The more trained professionals the better, said Comstock Park Public Schools nurse Tina Rodriguez. She’s seen a lot in her years treating students: out-of-control diabetes, seizures, anaphylaxis and concussions. But because she spreads her time among all the district schools, she can’t be the first responder to every medical need.
The longtime nurse hosted a session for about 20 support staff members to teach them to recognize high or low blood sugar, anaphylaxis and asthma symptoms, and how to respond when a child experiences those conditions, as well as seizures, diabetes, complications, an asthma attack or a head or neck injury. It’s an extension to training secretaries.
Oftentimes, it’s the aides who are on the playground or in the cafeteria when a child with a peanut allergy eats a peanut M&M or starts wheezing, or when a fall from the jungle gym results in a broken arm. So Rodriguez is also arming them with as much information as possible to be first responders.
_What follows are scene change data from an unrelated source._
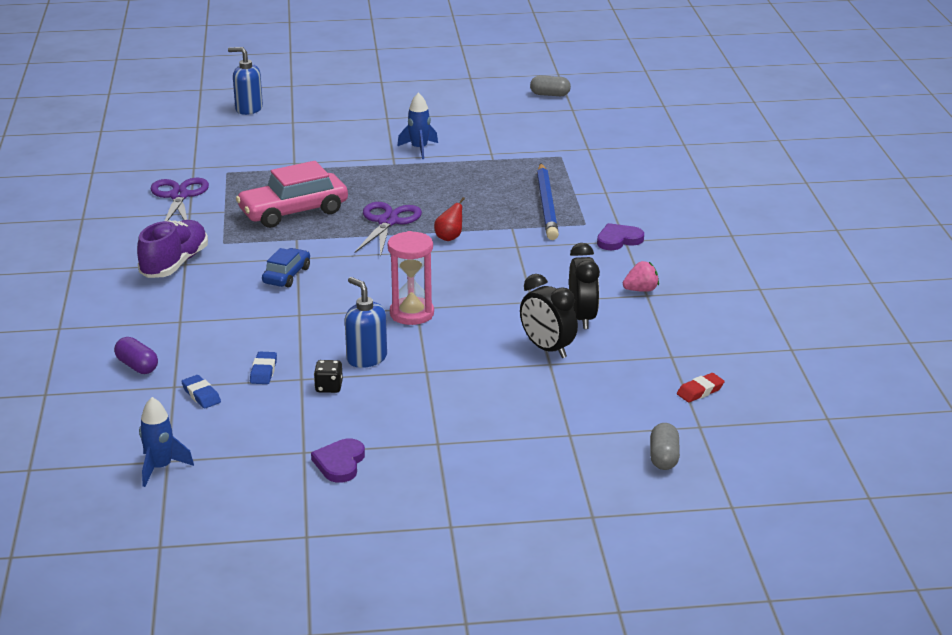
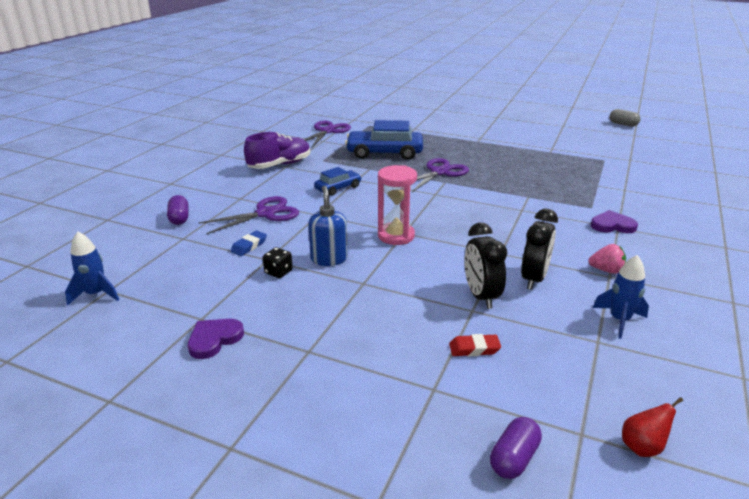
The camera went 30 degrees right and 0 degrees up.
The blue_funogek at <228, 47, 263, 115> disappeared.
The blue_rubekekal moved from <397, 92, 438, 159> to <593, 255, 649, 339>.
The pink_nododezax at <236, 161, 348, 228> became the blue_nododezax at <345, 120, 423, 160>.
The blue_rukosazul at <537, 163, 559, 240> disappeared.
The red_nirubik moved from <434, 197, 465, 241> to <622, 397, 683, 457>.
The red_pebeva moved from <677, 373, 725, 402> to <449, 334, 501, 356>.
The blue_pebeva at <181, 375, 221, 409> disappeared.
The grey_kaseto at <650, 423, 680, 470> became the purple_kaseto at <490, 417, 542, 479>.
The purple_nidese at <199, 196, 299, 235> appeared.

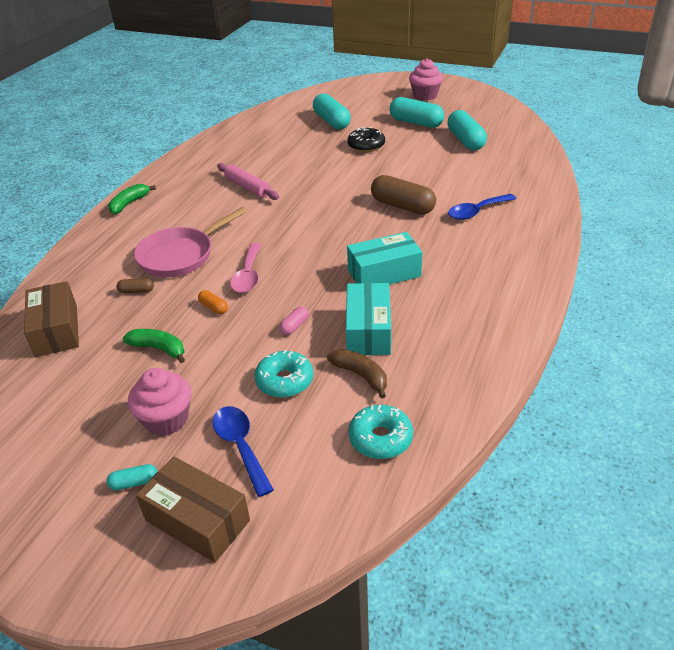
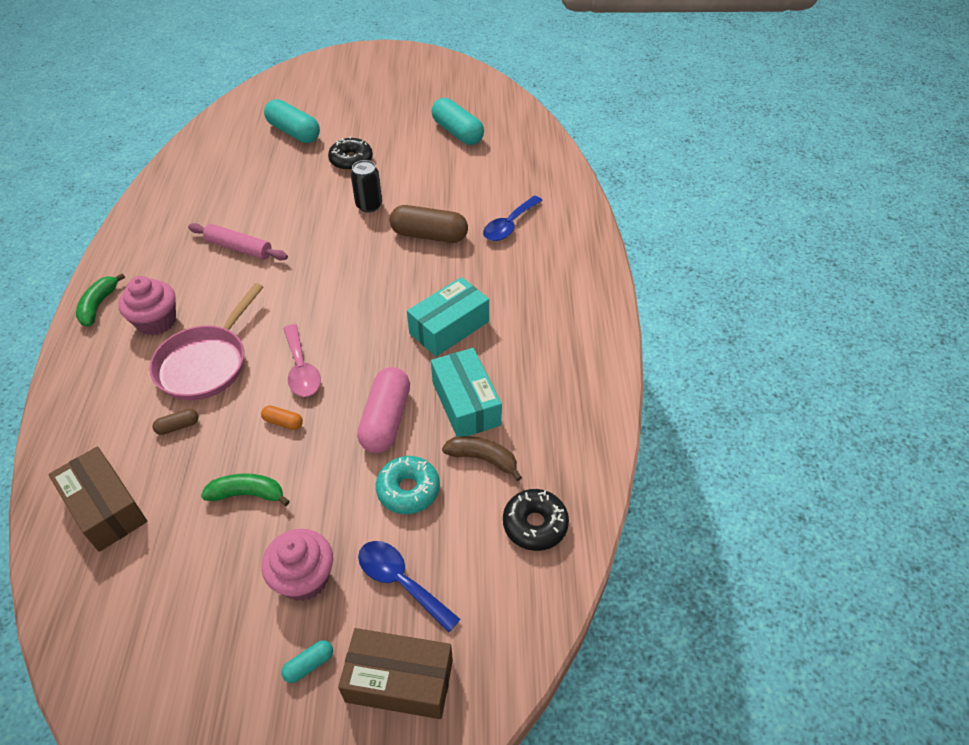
The camera went 25 degrees left and 10 degrees up.
The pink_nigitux moved from <409, 58, 443, 100> to <118, 276, 176, 336>.
The turquoise_kaseto at <389, 97, 444, 128> disappeared.
The pink_kaseto at <280, 306, 309, 335> changed to 2.21 times the size.
The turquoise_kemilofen at <348, 405, 413, 459> became the black_kemilofen at <503, 489, 569, 551>.
The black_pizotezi at <351, 160, 382, 212> appeared.

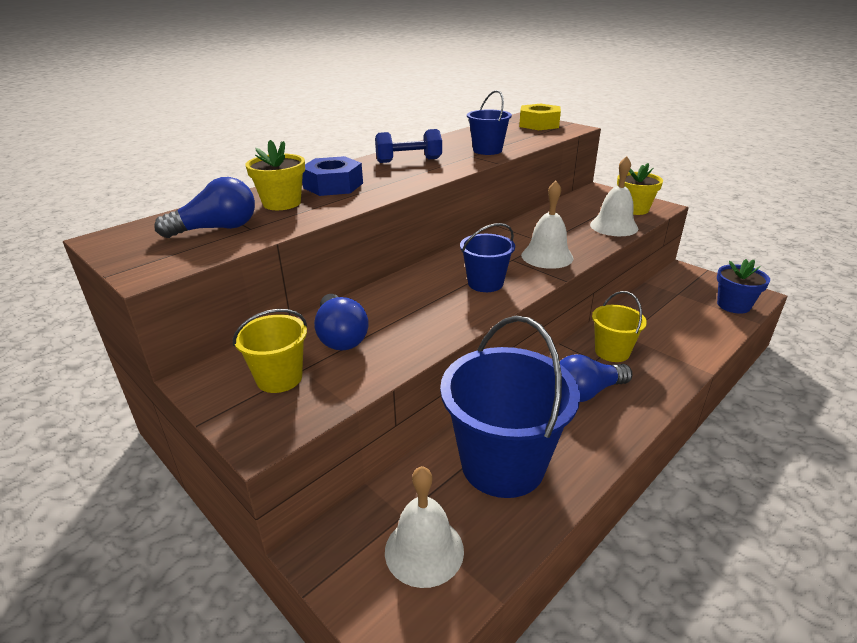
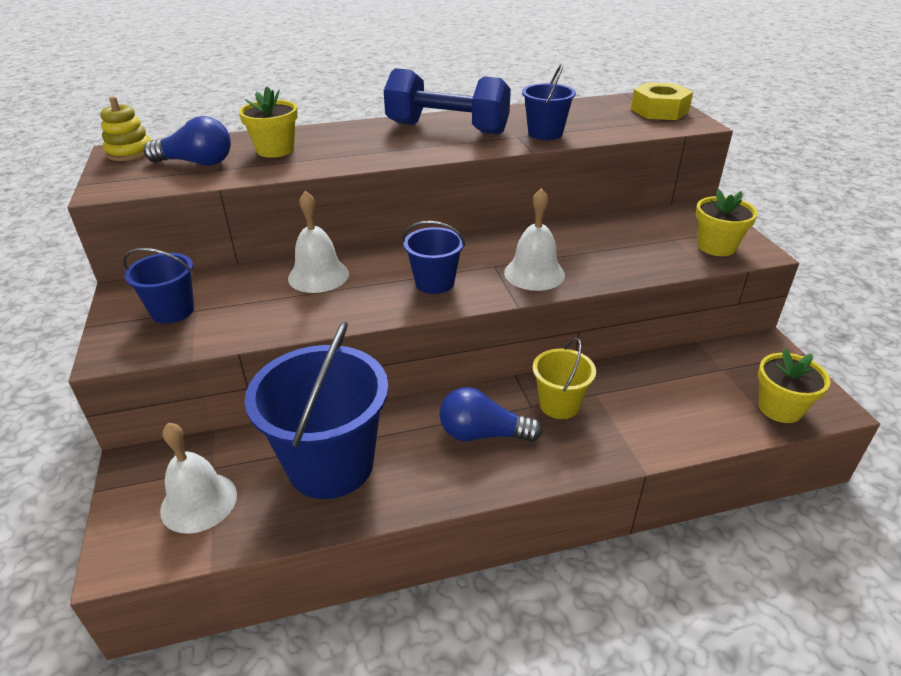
The camera went 30 degrees right and 5 degrees up.
The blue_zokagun at <375, 129, 442, 163> changed to 1.65 times the size.
The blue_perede at <302, 156, 363, 196> disappeared.
The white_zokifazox moved from <590, 156, 638, 236> to <288, 191, 349, 293>.
The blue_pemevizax at <717, 259, 770, 314> became the yellow_pemevizax at <758, 348, 830, 423>.
The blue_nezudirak at <314, 294, 369, 350> disappeared.
The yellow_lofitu at <233, 309, 307, 393> became the blue_lofitu at <123, 248, 194, 323>.
The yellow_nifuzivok at <100, 96, 151, 161> appeared.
“It is important for them to feel comfortable and be knowledgeable making that initial baseline evaluation of a student, whether it is related to an injury or an asthmatic student needing to use an inhaler,” she said.
Forty-nine students in the district have life-threatening allergies, 24 take medication for seizures and many are asthmatic. Rodriguez is employed through Spectrum Health, which places nurses in districts based on risk population and need.
“Support staff members also often work in special education classrooms where there are often medically fragile students,” she said. “The most important skill I can teach is to know when to seek additional medical help and assessment.”